After a year running a pair of Reynard LMP cars in the American Le Mans Series and at Le Mans for former Spirit and Footwork driver Stefan Johansson, Wickham was reunited with Lloyd at Team Bentley as the British marque made a bid for a first victory in the French enduro since 1930.
Initially an employee Lloyd’s Apex team, he transferred onto the Bentley payroll for the final year of the programme when Tom Kristensen, Rinaldo Capello and Guy Smith led home a 1-2 for the team.
After the Le Mans victory in 2003, Bentley quit motorsport and Wickham helped run British constructor Zytek’s LMP programme.
That led to a chance meeting with A1GP founder Sheikh Maktoum, which resulted in him becoming employer number one of the fledgling series.
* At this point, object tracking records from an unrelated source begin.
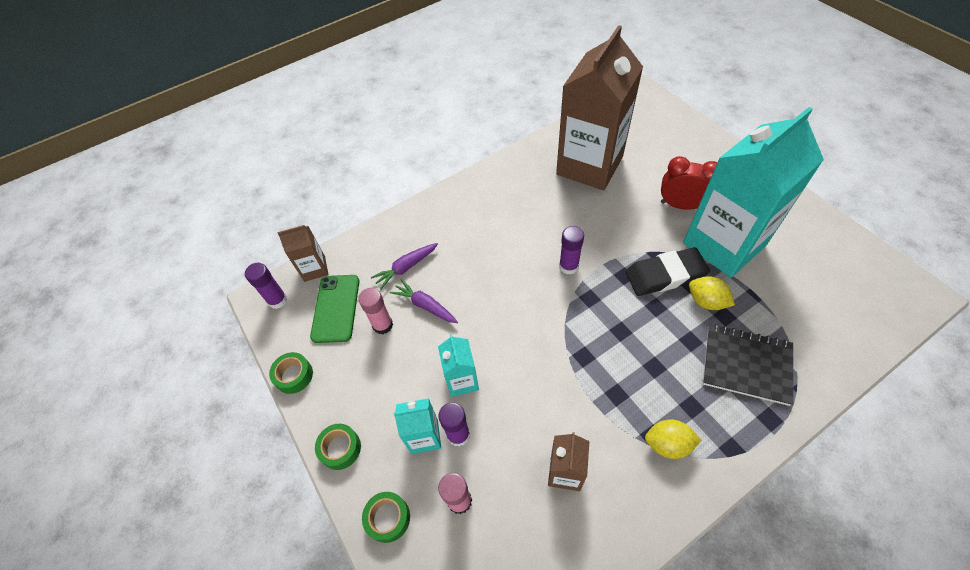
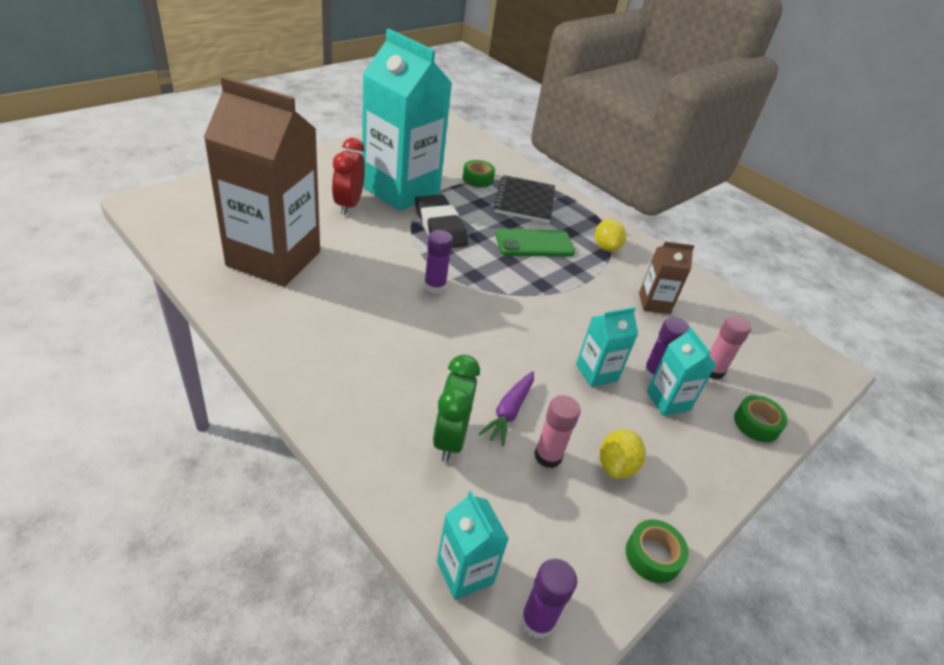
camera: 110 degrees left, 15 degrees down
(314, 269) = (465, 572): brown carton -> turquoise carton
(336, 308) = (534, 521): green phone -> green phone (534, 244)
(340, 448) = (716, 478): green tape -> green tape (477, 179)
(406, 267) = (450, 439): purple carrot -> green clock
(706, 301) = (467, 209): yellow lemon -> yellow lemon (616, 466)

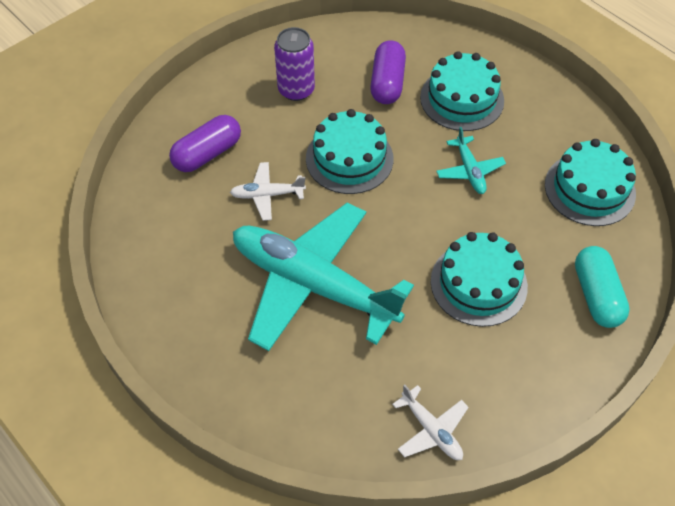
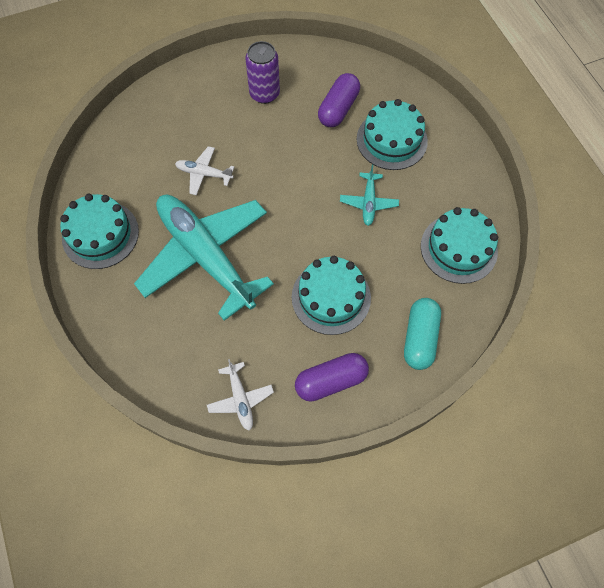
camera: 20 degrees right, 10 degrees up
(207, 154) = (174, 127): purple capsule -> purple capsule (331, 381)
(349, 158) = (279, 163): turquoise cake -> turquoise cake (100, 234)

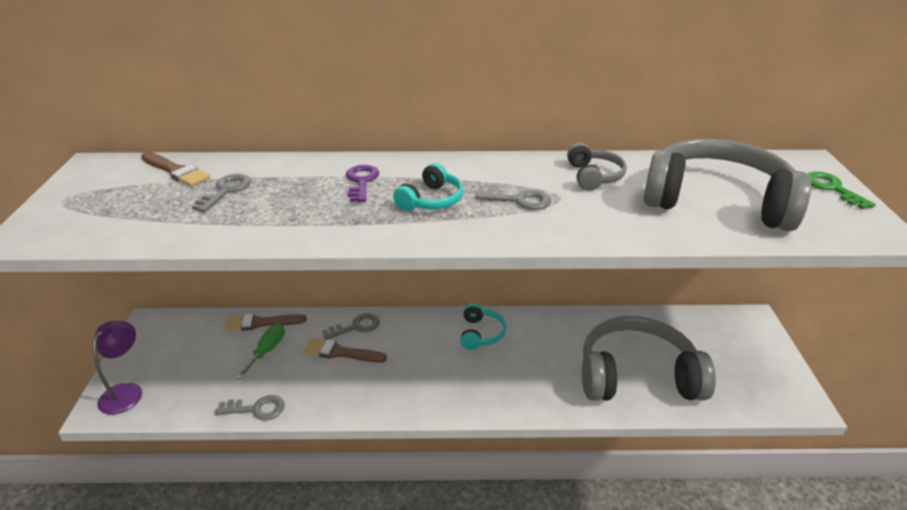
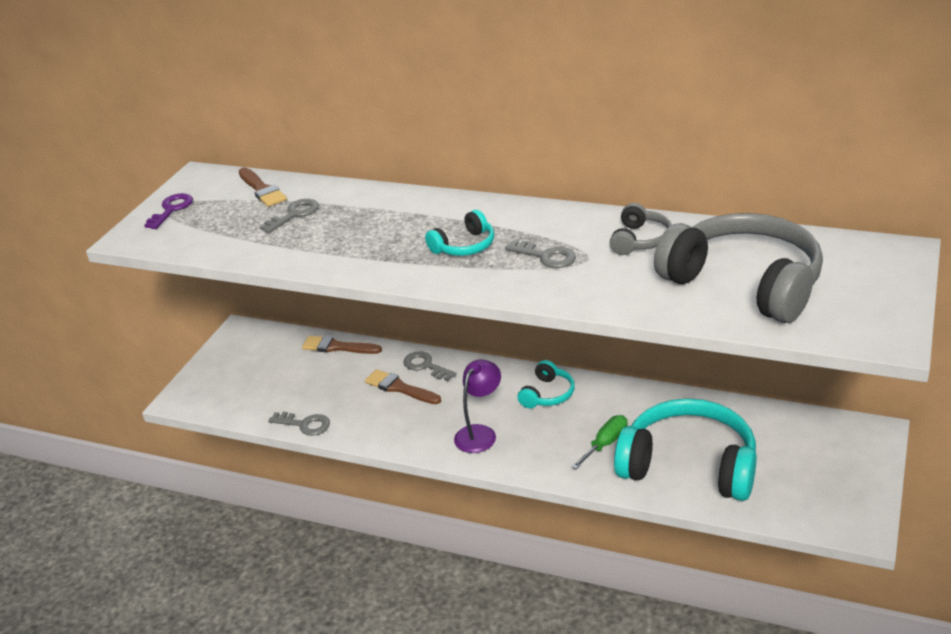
camera: 25 degrees right, 0 degrees up
(126, 392) = (202, 389): purple lamp -> purple lamp (480, 433)
(267, 351) = (333, 374): green screwdriver -> green screwdriver (606, 444)
(356, 327) = (425, 366): grey key -> grey key turned 135 degrees counterclockwise
(361, 181) = (414, 219): purple key -> purple key (171, 209)
(637, 376) = (689, 465): grey headphones -> turquoise headphones
(832, 188) = (890, 285): green key -> none

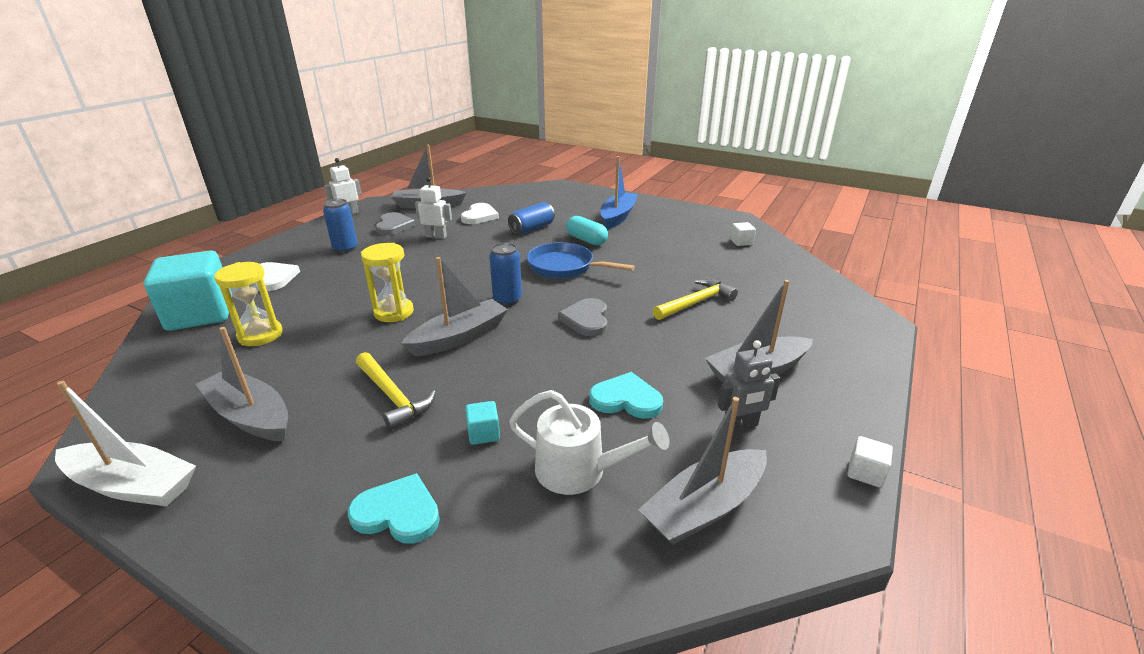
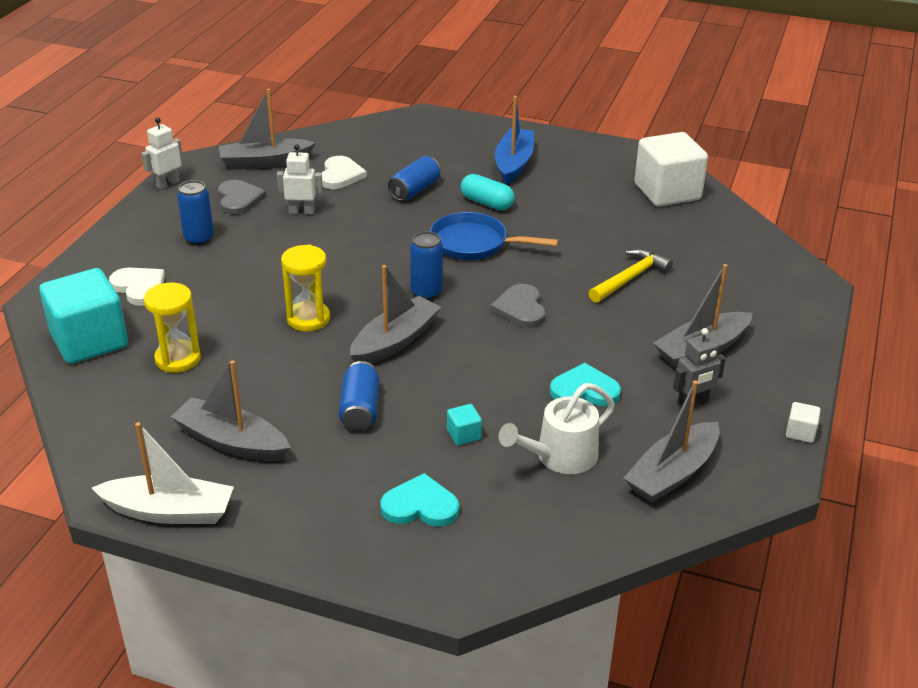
camera: 10 degrees left, 5 degrees up
(393, 396) = (360, 409): yellow hammer -> blue can
(579, 470) = (560, 456): white watering can -> white watering can turned 135 degrees clockwise
(741, 242) = (667, 192): white cube -> white cube, size x2.50

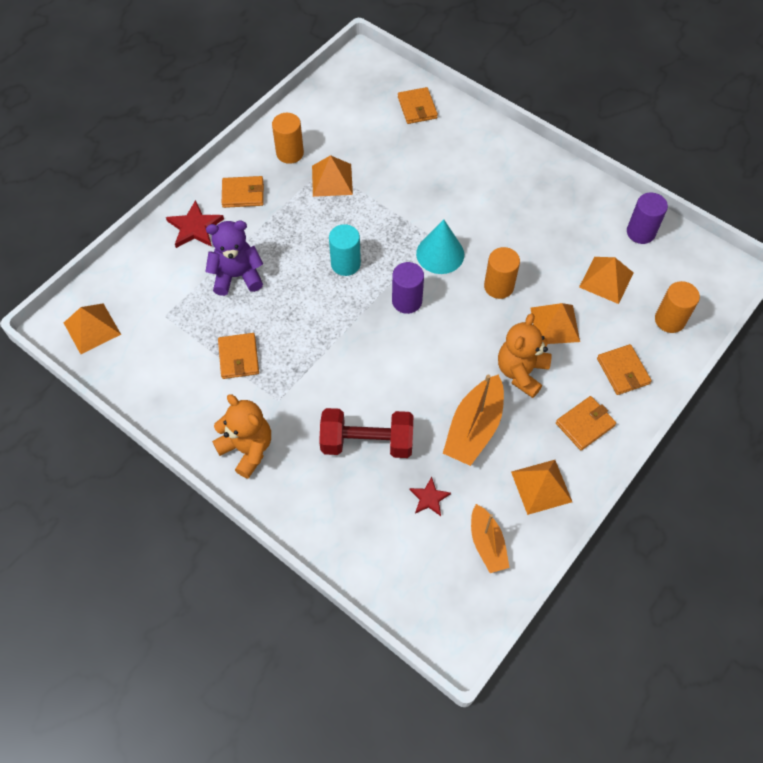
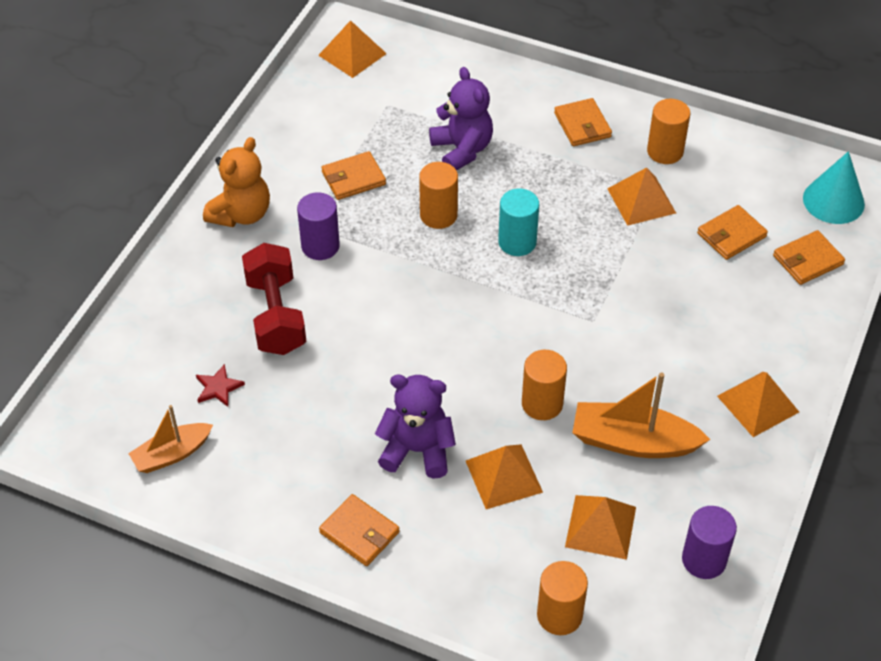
camera: 75 degrees right, 10 degrees down
(195, 227) = (516, 97): red star -> none
(300, 307) = (438, 215): none -> orange cylinder
(407, 301) = (484, 313): purple cylinder -> purple cylinder (320, 246)
(440, 254) = (570, 332): turquoise cone -> turquoise cone (833, 201)
(474, 428) = (322, 414): orange boat -> orange boat (633, 442)
(521, 372) = (417, 450): orange teddy bear -> purple teddy bear
(541, 486) = (259, 497): orange pyramid -> orange pyramid (758, 404)
(623, 371) = (454, 566): orange wallet -> orange wallet (731, 235)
He initially ran the test team for the Zytek-powered Lola one-maker racer, then put together the infrastructure for the series - including sourcing the giant base for all the teams in the Woodcote hanger at Silverstone - and subsequently ran the series on a day-to-day basis until its demise.
Wickham’s second stint with Bentley continued until 2017, but he was due to start working as a weekend TM for the Team Parker Racing Bentley squad in the British GT Championship in 2018 when he was struck down by illness, which was subsequently diagnosed as MND.